WORK ITEM
Drop all images and give the records again exactly.

Spatial change descriptions:
..............................
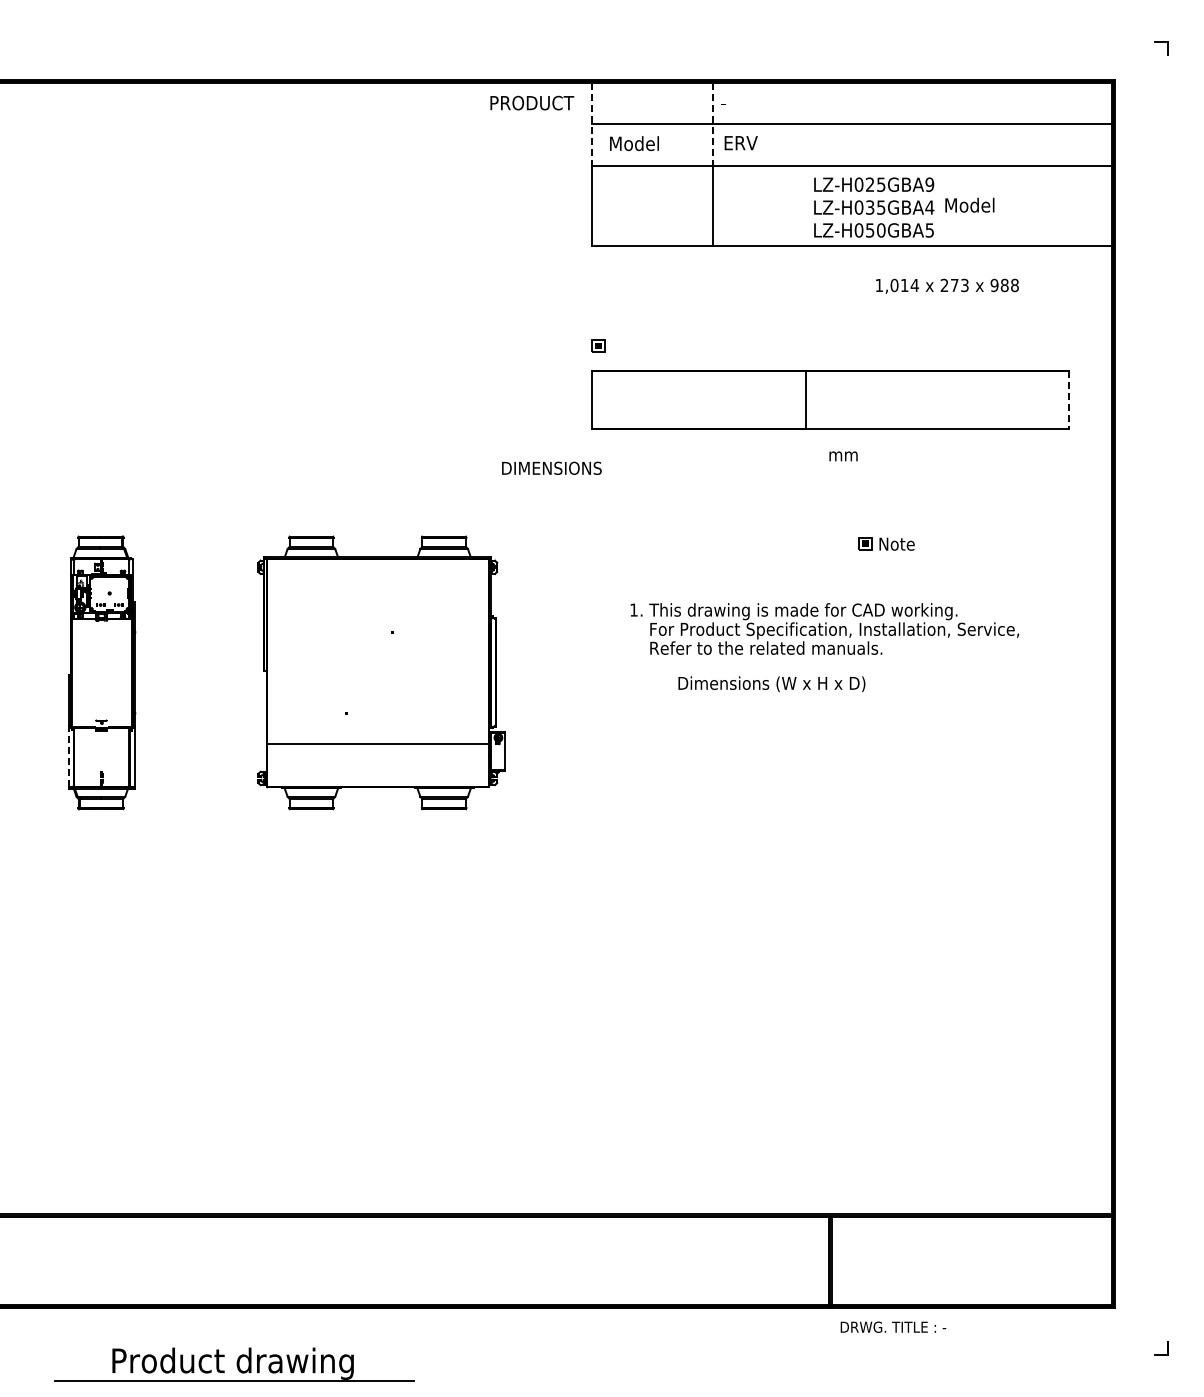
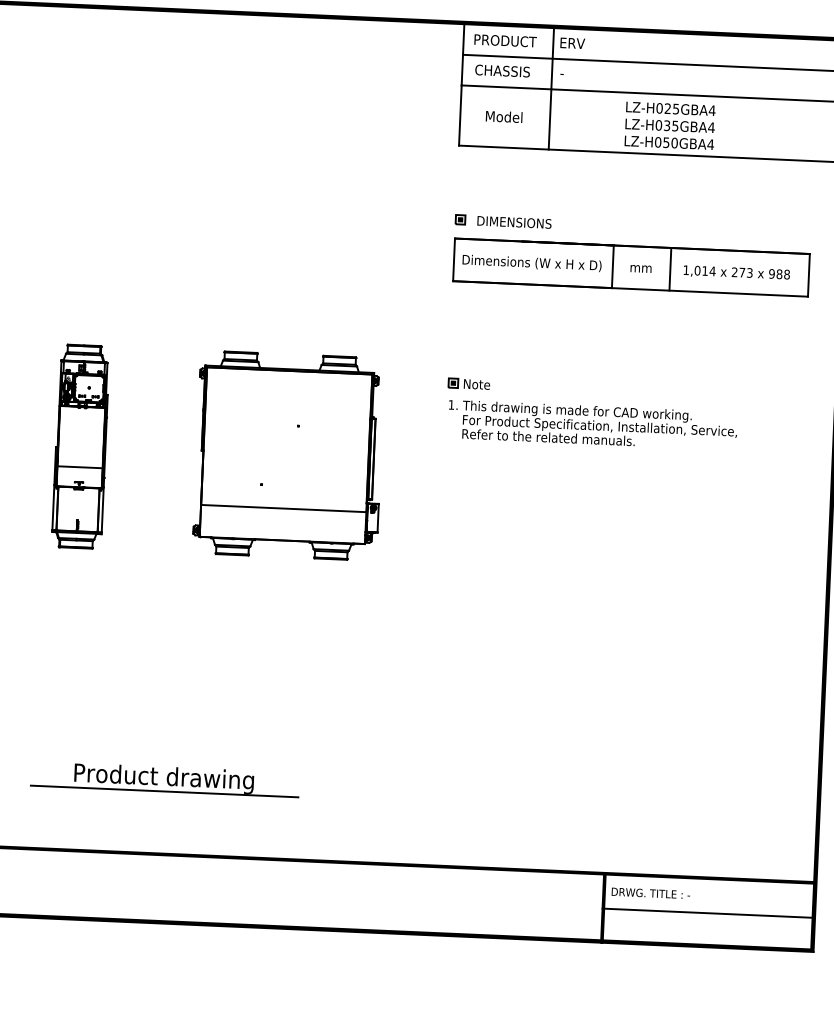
text: (532, 102) -> (505, 40), moved
text: (738, 102) -> (572, 43), - -> ERV
line: (591, 124) -> (462, 54), dashed -> solid
line: (712, 124) -> (552, 58), dashed -> solid
text: (645, 143) -> (502, 70), Model -> CHASSIS
text: (740, 143) -> (572, 73), ERV -> -
text: (929, 184) -> (711, 110), LZ-H025GBA9 -> LZ-H025GBA4
text: (969, 204) -> (503, 116), moved
text: (929, 230) -> (710, 144), LZ-H050GBA5 -> LZ-H050GBA4
text: (947, 285) -> (736, 272), moved
line: (882, 399) -> (670, 268), added
line: (1069, 400) -> (809, 275), dashed -> solid
text: (843, 456) -> (641, 269), moved
text: (551, 467) -> (514, 221), moved
part: (886, 543) -> (469, 383), moved
text: (824, 628) -> (592, 424), moved
text: (771, 684) -> (531, 263), moved
line: (101, 700) -> (79, 467), added
line: (68, 755) -> (53, 507), dashed -> solid
line: (970, 1262) -> (707, 913), added
text: (893, 1326) -> (651, 892), moved
part: (234, 1364) -> (165, 779), moved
..............................
EXERCISE ANSWER
text: (532, 102) -> (505, 40), moved
text: (738, 102) -> (572, 43), - -> ERV
line: (591, 124) -> (462, 54), dashed -> solid
line: (712, 124) -> (552, 58), dashed -> solid
text: (645, 143) -> (502, 70), Model -> CHASSIS
text: (740, 143) -> (572, 73), ERV -> -
text: (929, 184) -> (711, 110), LZ-H025GBA9 -> LZ-H025GBA4
text: (969, 204) -> (503, 116), moved
text: (929, 230) -> (710, 144), LZ-H050GBA5 -> LZ-H050GBA4
text: (947, 285) -> (736, 272), moved
line: (882, 399) -> (670, 268), added
line: (1069, 400) -> (809, 275), dashed -> solid
text: (843, 456) -> (641, 269), moved
text: (551, 467) -> (514, 221), moved
part: (886, 543) -> (469, 383), moved
text: (824, 628) -> (592, 424), moved
text: (771, 684) -> (531, 263), moved
line: (101, 700) -> (79, 467), added
line: (68, 755) -> (53, 507), dashed -> solid
line: (970, 1262) -> (707, 913), added
text: (893, 1326) -> (651, 892), moved
part: (234, 1364) -> (165, 779), moved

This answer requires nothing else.